Vladimir Georgiev Rilski was born in 1905 in Peshtera in the family of the prominent intellectual Georgi Rilski. He graduated from the Plovdiv Boys' High School "Alexander I" and entered the Art Academy in Sofia in 1925, where his teachers were Prof. Dimitar Gyuzhenov, Prof. Nikola Marinov and Prof. Stefan Ivanov. In 1929 he left for specialization in Vienna. After returning to Bulgaria, Vladimir Rilski started working as a high school art teacher in Plovdiv. He joins the circle of Baratsite - the artists Vasil Barakov, Zlatyu Boyadjiev, Tsanko Lavrenov, whose motto is deep in spirit national art. Rilski organized his first solo exhibition in Plovdiv in 1938. He also held a joint exhibition with Zlatyu Boyadzhiev.

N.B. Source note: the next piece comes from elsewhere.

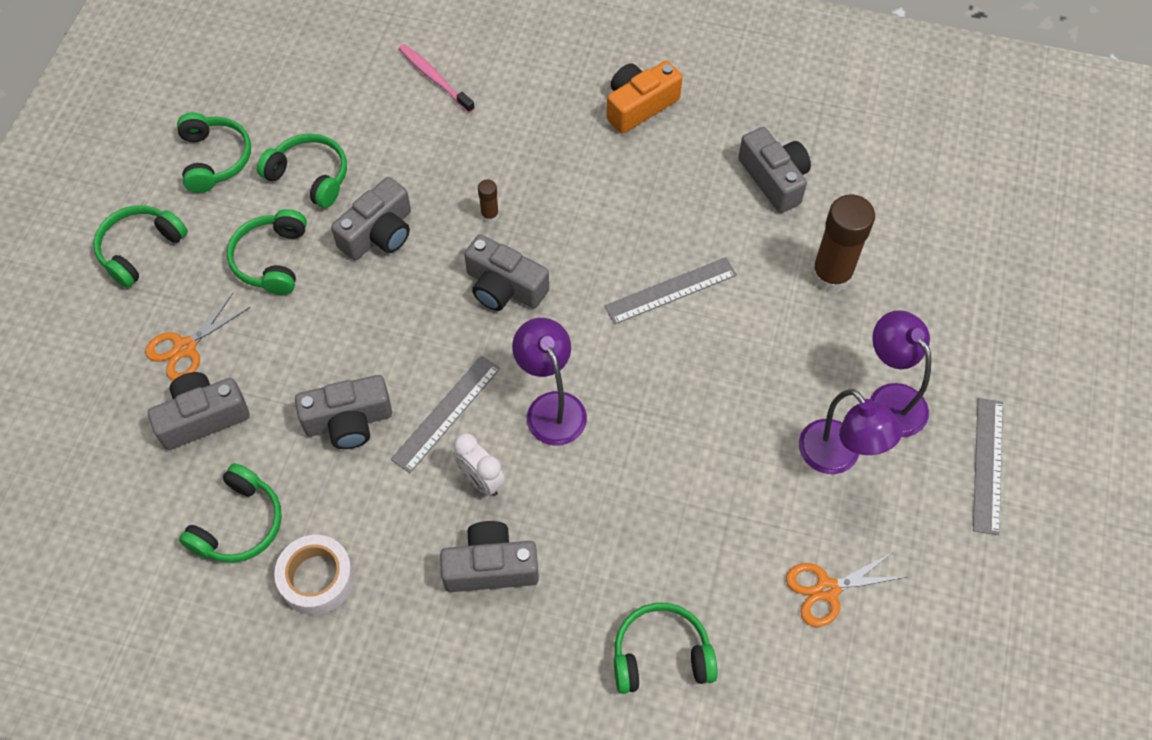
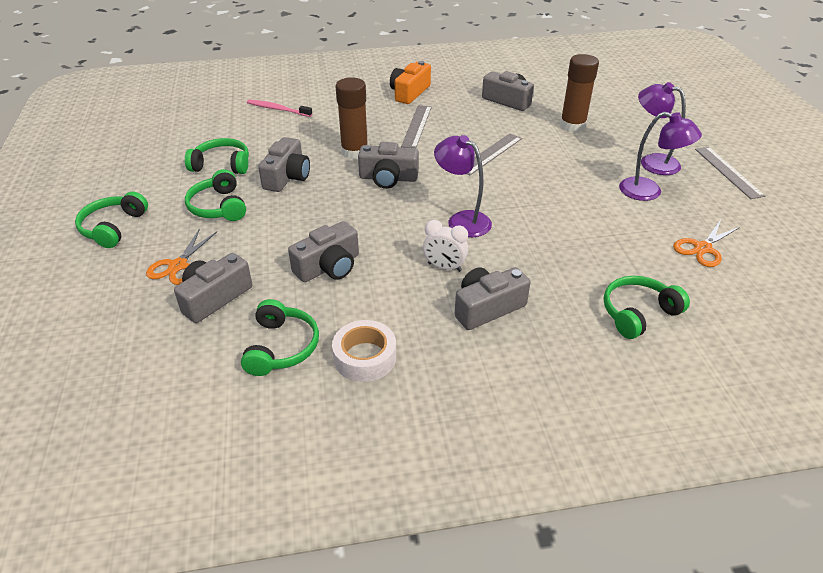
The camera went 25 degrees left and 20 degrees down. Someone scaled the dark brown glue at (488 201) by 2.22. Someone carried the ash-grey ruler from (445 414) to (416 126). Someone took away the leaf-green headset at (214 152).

From 1945 he taught at the Art Academy in Sofia. During this period, he participated in many exhibitions, and in 1946 his solo exhibition in Sofia was opened by the writer Georgi Karaslavov. In 1949, Rilski went to work in Smolyan - making panels, painting posters, painting interiors of public buildings - activities with which he supported his family, who remained in Sofia. Indicative of the personality of Vladimir Rilski is the attitude of his contemporaries towards him - because of his idealistic spirit, he was called the Silverless and the Forest Tsar by Rodopians.This mystical-lyrical philosophy of life reflects on Rilski's art – his painting brings the romance of church icon painting and the realism of Bulgarian folk art. That is why during his life time the artist was considered as one of the brightest representatives of the movement for native art in the 30s and 40s of the 20th century. His emblematic cycle of revival houses from Koprivshtitsa is exactly from this period (the 30's of the 20th century). Rilski showed picturesque views of the Rhodopes at his solo exhibition in Sofia in 1964.Today, his works are exhibited in the National Gallery of Art, the National Gallery of Art, the Art Galleries of Plovdiv, Vratsa, Varna, Smolyan, Pernik, Karlovo, Kazanlak and other state and private collections.

He died in 1969, in a accident in Shiroka Laka.